Setting Up a Virtual Machine with SparkR
Dec 8, 2014 · 10 minute read · CommentsIt is fairly safe to say that at this point that Spark is the heir apparent standard for advanced analytics applications on big data. As things stand, it is a relatively friendly environment for data scientists and analysts whose preferred languages are Scala, Python, or Java. In contrast, support for the R language, arguably the most commonly used open source language for advanced analytics, is in its comparative infancy in the Spark environment.
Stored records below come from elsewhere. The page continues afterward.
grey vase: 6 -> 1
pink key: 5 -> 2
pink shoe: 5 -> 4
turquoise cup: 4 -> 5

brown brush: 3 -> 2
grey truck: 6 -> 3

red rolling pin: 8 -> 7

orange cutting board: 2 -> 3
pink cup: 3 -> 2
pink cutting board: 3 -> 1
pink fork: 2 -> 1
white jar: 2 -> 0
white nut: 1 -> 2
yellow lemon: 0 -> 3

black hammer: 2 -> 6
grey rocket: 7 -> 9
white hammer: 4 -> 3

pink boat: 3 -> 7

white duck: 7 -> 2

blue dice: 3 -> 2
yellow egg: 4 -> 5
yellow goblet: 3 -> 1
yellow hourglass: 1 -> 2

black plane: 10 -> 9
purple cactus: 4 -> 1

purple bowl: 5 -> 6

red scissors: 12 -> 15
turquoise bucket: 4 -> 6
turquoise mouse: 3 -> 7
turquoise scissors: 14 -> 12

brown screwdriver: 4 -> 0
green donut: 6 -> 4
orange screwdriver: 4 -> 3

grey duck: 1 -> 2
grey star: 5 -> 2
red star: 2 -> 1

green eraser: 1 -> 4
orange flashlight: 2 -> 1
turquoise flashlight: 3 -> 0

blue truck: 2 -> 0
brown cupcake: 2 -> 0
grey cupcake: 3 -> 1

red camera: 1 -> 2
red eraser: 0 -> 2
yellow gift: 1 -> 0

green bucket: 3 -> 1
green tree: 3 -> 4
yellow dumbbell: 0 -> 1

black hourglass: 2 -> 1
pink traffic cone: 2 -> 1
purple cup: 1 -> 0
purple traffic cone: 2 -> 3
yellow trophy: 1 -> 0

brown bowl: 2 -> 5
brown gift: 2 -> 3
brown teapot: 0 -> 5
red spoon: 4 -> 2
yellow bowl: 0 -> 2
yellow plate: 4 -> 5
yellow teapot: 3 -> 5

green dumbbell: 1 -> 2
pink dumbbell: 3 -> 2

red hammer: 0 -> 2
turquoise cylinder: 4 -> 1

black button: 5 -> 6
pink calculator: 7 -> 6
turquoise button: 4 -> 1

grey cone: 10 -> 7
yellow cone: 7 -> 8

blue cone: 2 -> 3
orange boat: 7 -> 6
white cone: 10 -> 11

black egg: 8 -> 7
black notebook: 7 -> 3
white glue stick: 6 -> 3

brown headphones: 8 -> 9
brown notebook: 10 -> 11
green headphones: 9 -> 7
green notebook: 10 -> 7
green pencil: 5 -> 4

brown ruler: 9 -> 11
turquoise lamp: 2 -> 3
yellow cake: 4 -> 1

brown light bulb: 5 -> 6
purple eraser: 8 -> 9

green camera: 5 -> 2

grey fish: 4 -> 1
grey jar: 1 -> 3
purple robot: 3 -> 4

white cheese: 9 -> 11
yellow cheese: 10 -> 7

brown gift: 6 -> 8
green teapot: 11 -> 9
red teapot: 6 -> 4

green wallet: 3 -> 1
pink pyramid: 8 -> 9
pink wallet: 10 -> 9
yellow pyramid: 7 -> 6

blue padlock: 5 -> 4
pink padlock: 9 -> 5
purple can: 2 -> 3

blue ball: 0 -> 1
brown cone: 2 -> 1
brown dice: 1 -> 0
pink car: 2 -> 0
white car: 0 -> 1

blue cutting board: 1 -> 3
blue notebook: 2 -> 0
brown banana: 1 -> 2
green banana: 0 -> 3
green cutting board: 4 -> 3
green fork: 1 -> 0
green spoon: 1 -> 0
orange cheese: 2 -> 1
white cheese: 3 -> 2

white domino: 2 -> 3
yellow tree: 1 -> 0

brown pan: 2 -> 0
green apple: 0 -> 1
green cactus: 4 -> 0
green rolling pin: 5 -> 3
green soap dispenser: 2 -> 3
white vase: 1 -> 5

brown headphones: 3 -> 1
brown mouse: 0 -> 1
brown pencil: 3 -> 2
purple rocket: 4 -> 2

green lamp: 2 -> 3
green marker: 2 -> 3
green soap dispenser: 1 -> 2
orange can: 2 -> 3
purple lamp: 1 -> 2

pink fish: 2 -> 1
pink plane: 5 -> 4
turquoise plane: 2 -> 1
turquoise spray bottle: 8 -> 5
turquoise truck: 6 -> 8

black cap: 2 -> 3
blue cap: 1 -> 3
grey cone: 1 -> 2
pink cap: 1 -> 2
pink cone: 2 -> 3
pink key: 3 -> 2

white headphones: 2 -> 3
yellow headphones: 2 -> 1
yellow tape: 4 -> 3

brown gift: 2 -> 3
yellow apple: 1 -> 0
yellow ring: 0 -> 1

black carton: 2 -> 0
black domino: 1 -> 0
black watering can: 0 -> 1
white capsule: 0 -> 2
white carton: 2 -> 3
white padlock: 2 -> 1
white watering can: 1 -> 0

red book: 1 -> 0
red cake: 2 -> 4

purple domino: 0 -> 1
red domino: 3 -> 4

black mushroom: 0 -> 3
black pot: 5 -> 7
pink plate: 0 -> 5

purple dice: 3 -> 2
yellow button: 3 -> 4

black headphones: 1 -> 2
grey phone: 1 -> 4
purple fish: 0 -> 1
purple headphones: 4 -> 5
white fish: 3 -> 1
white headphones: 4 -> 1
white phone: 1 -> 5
However, active development, aimed at making the R language a “first class citizen” in Spark, is under way as part of the SparkR Project.
Setting up a system to do development as part of contributing to the SparkR project, or to easily experiment with SparkR, is a task that involves a bit of effort (there are fair number of prerequisites for building SparkR). Rather than creating a SparkR ready environment directly on your own computer, an easier approach is to start with a virtual machine that has many of the prerequisites already installed, and then customize it by installing the remaining software. In this post, I provide a recipe for doing so, using Cloudera’s CDH 5.2 Quick Start VM for Oracle’s VirtualBox virtualization software package. The Cloudera Quick Start VM comes with much of the needed software installed (Spark with SparkSQL, Hadoop, Maven, Git, and Java), it also comes with R, but not the most recent release R as of early December 2014 (the VM was released shortly before the release of R version 3.1.2, so it comes with R 3.1.1). I’ve written a shell script to automate most of the task of installing the most recent version of R, which also installs R’s rJava package(currently needed for SparkR) and the rServe package (needed for Alteryx’s SparkR development team’s work). The script also installs Scala (version 2.10.4) for option value.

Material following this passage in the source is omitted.